The Trump administration isn’t planning to send any senior defense officials to two key meetings with European allies this week — a decision that’s rankled Ukraine’s biggest proponents on Capitol Hill.
“I think it’s ill-advised,” Rep. Mike Rogers, the Republican chairman of the House Armed Services Committee, said of Secretary of Defense Pete Hegseth’s diminished participation in matters of Ukraine defense.
The United Kingdom and France are bringing together close to 30 countries in Brussels, Belgium, Thursday for a meeting of the “Coalition of the Willing.” Many of those same countries are meeting Friday for the Ukraine Defense Contact Group.
Hegseth will not attend the Ukraine Defense Contact Group in person, although he may participate virtually, a Pentagon official told NOTUS. U.K. Defense Minister John Healey will lead the group, a responsibility Hegseth relinquished earlier this year.
Rogers and some of his colleagues are worried about the strain on the United States’ relationships with European allies in light of the ongoing war in Ukraine.
“It’s not just bipartisan in our committee, same thing on the Senate side. All of us recognize the strategic importance of what we’re doing over there, and we’re unified,” Rogers said. “We just want the Department [of Defense] and the administration to share our sense of urgency.”
No senior administration official is slated to attend the “Coalition of the Willing.”
The concern, Democratic and some Republican lawmakers say, is that the less present the U.S. is in these discussions and the more often ideas like abandoning the NATO command are floated by the Trump administration, the more it creates uncertainty in relationships with longtime U.S. allies. One Republican senator confirmed that they, and others in the GOP, share this worry, but asked for anonymity given the position of the administration.
While neither Hegseth nor his team are expected to be present in person for the European meetings, Secretary of the Army Dan Driscoll is visiting troops and allied partners in Germany, Poland and Belgium – all members of the coalition.
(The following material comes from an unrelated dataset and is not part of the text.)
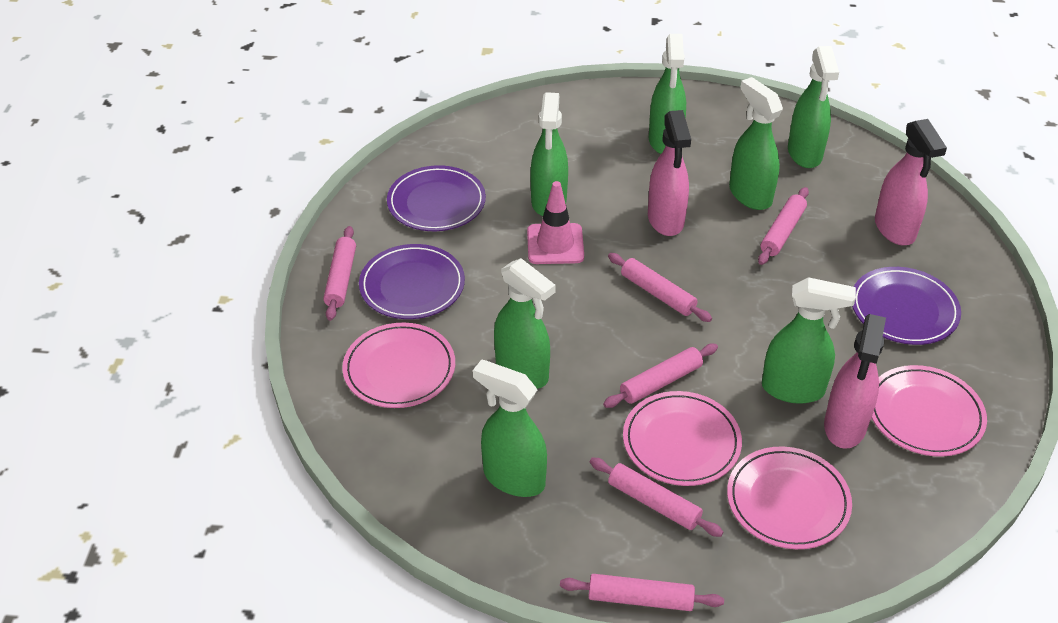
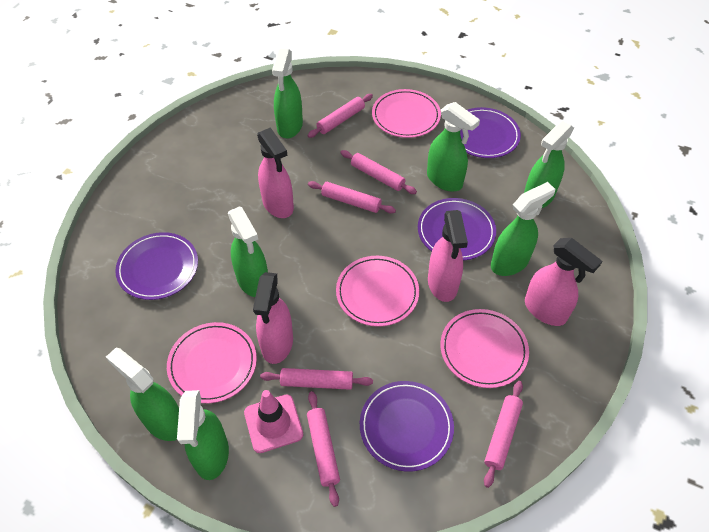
pink spray bottle: 3 -> 4
purple plate: 3 -> 4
“For decades, the Army has provided exceptional support, resources, and capabilities to the continent,” Driscoll said in a statement to NOTUS about the U.S. relationship with European nations. “We eagerly anticipate the future together, particularly as our allies and partners increase their own domestic military investments too.”
Democrats are more publicly critical.
“That’s really a problem,” Rep. Adam Smith, the ranking member of the House Armed Services Committee, told NOTUS. “Everybody right now is recalculating, and they’re recalculating based on the idea that they can’t trust the U.S. as an ally.”
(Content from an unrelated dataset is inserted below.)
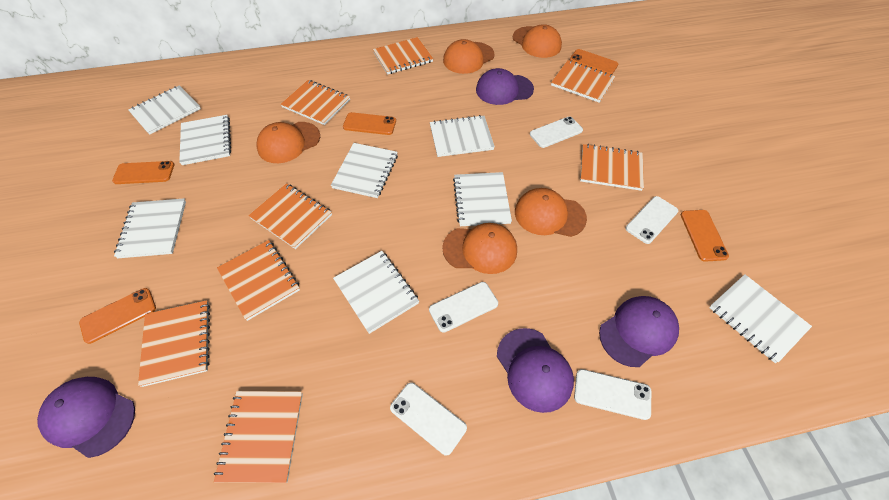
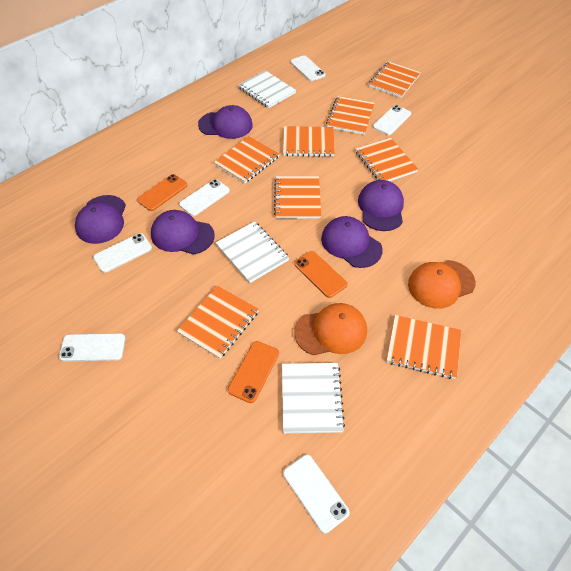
orange cap: 5 -> 2
orange phone: 5 -> 3
purple cap: 4 -> 5
white notebook: 8 -> 3
white phone: 5 -> 6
Smith said he agreed with Rogers that reducing the U.S. military posture in Europe, especially without consulting Congress, would be a mistake.
The U.K. sees both the coalition and the contact group this week as critical to the long-term success of any peace for Ukraine, with or without U.S. involvement.
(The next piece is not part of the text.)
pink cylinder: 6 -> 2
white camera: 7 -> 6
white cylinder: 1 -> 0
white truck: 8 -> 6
“We will continue to ramp up our military planning,” Healey said on Wednesday. “We will not jeopardize the peace by forgetting about the war.”
Lawmakers in both chambers noted a direct line between the administration’s rhetoric and Europe’s recent moves. The “Coalition of the Willing” was started just days after Trump’s February meeting with Ukrainian President Volodymyr Zelenskyy erupted into chaos.
“We’re not in a good situation,” Sen. Mark Kelly said. “This is the worst state of the relationship since World War II, post-World War II.
Now, the leadership of participating countries — especially those directly along the border with Russia — is doubting if they can trust U.S. policy from one day to the next. Polish Foreign Minister Radoslaw Sikorski told Sky News that Trump’s approach to peace is “unusual” and that he would have preferred secret peace negotiations to see if Ukraine and Russia were closer together on a deal. He sees Trump as being “capable of changing his policy rather rapidly” toward anyone.
While Hegseth said Poland is “a model ally on the continent, willing to invest not just in their defense, but in our shared defense and defense of the continent,” Sikorski has questioned the reliability of the United States in sharing defense responsibilities.
“The credibility of the United States, not only in Eastern Europe but globally, is staked on the quality of the solution,” Sikorski said of Trump’s peace negotiations. “He wants to be recognized as a great leader. He wants to do his global power game, competition with China. For that, he needs allies and he needs America to prevail.”
That instability is what lawmakers are most worried about.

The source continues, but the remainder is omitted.